“No, I wept,” she said. “I wept for days, until I couldn’t breathe anymore, and then I tried to stop breathing, but every time, Enki brought me back to life, and then I hated myself because you said that I had to keep living, and I hated living because you’re the one who said I had to—”
“Why would you mourn me?” he asked quietly. “You barely even knew me.”
“You’re right,” she said. “I loved an idea of you. I was infatuated with you. I wanted to be you. But I didn’t know you then, and I’ll never really know what you were. I’m finished wondering now, Altan. I’m ready to kill you.”
The trident materialized in her hands.
She had a weapon now. She wasn’t defenseless against him. She’d never been defenseless. She had just never thought to look.
Altan’s eyes flickered to the prongs. “You wouldn’t dare.”
“You are not real,” she said calmly. “He’s dead, and I can’t hurt him anymore.”
“Look at me,” he said. “Look at my eyes. Tell me I’m not real.”
She lunged. He parried. She disentangled their prongs and advanced again.
He raised his voice. “Look at me.”
“I am,” she said softly. “I see everything.”
He faltered.
She stabbed him through the chest.
His eyes bulged open, but otherwise he didn’t move. A slow trickle of blood spilled out the side of his mouth. A red circle blossomed on his chest.
It wasn’t a fatal blow. She’d stabbed him just under the sternum. She had missed his heart. Eventually he might bleed to death, but she didn’t want him gone just yet. She needed him alive and conscious.
She still needed absolution.
Altan peered down at the prongs emerging from his chest. “Would you like to kill me?”
She withdrew her trident.

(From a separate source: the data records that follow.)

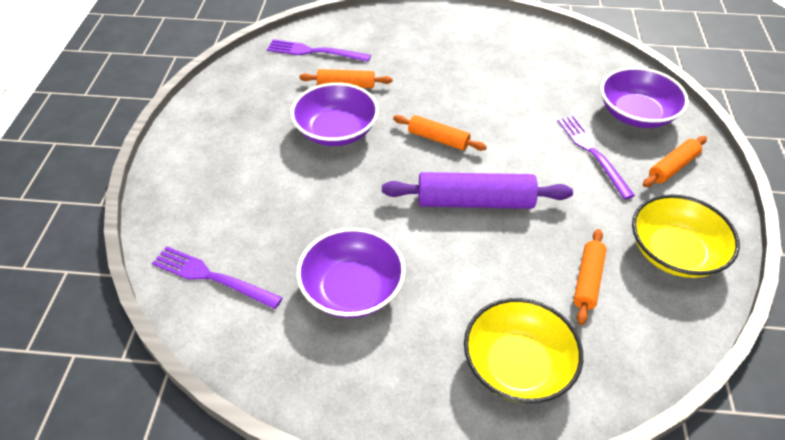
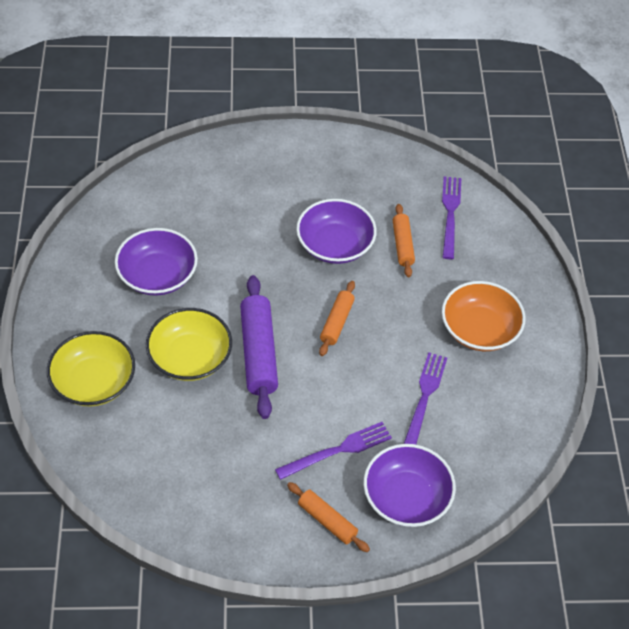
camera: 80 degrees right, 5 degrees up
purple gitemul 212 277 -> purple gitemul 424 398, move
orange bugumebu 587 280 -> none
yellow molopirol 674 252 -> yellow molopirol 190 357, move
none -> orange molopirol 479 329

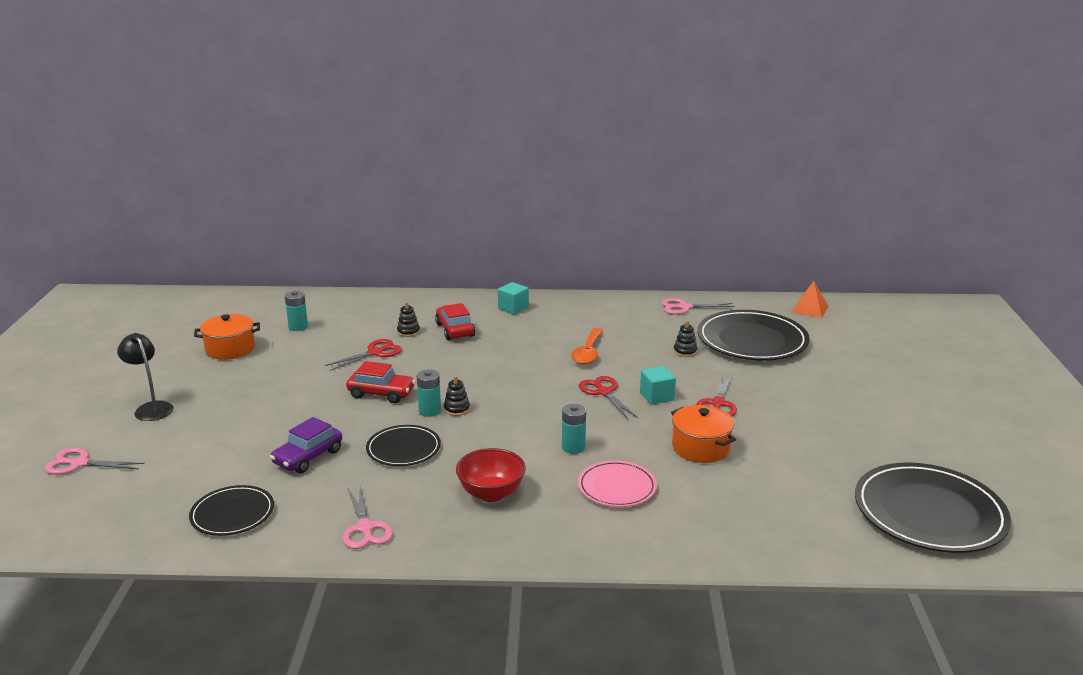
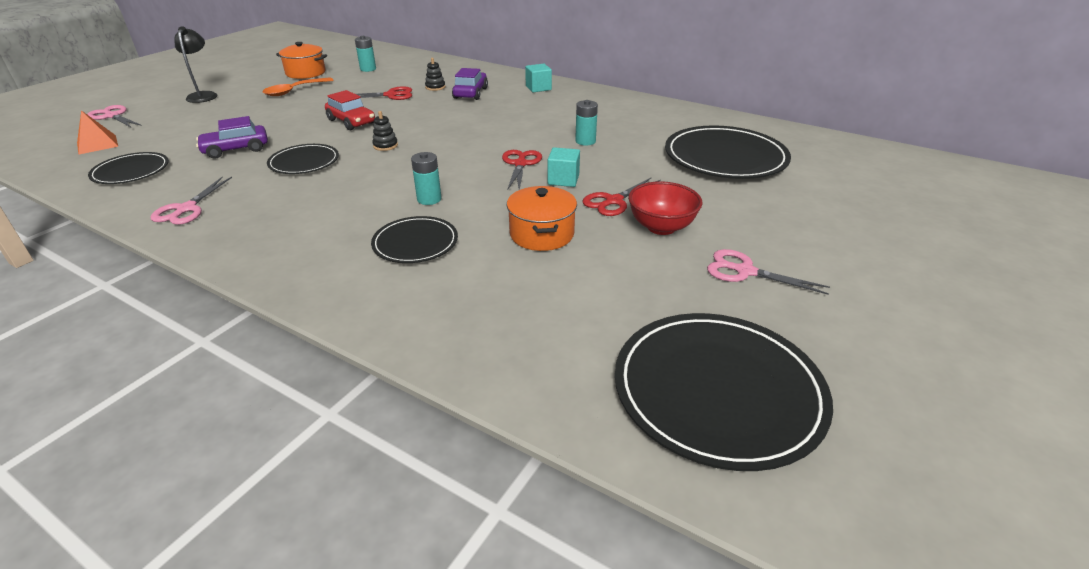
camera: 30 degrees right, 10 degrees up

Blood spilled out faster onto his uniform. “I’ve done it before.”
“But could you do it now?” he inquired. “Could you end me? If you kill me here, Rin, I’ll go.”
“I don’t want that.”
“Then you still need me.”
“Not the way I did.”
She’d realized, finally realized, that chasing the legacy of Altan Trengsin would give her no truth. She couldn’t replicate him in her mind, no matter how many times she tortured herself going over the memories. She could only inherit his pain.
And what was there to replicate? Who was Altan, really?
A scared boy from Speer who just wanted to go home, a broken boy who had learned that there was no home to return to, and a soldier who stayed alive just to spite everyone who thought he should be dead. A commander with no purpose, nothing to fight for, and nothing to care about except burning down the world.
Altan was no hero. That was so clear to her now, so stunningly clear that she felt as if she’d been doused in ice water, submerged and reborn.
She didn’t owe him her guilt.
She didn’t owe him anything.
“I still love you,” she said, because she had to be honest.
“I know. You’re a fool for it,” he said. He stepped forward, reached for her hand, and entwined his fingers in hers. “Kiss me. I know you’ve wanted to.”
She touched his blood-soaked fingers against her cheek. She closed her eyes, just for a moment, and thought about what might have been.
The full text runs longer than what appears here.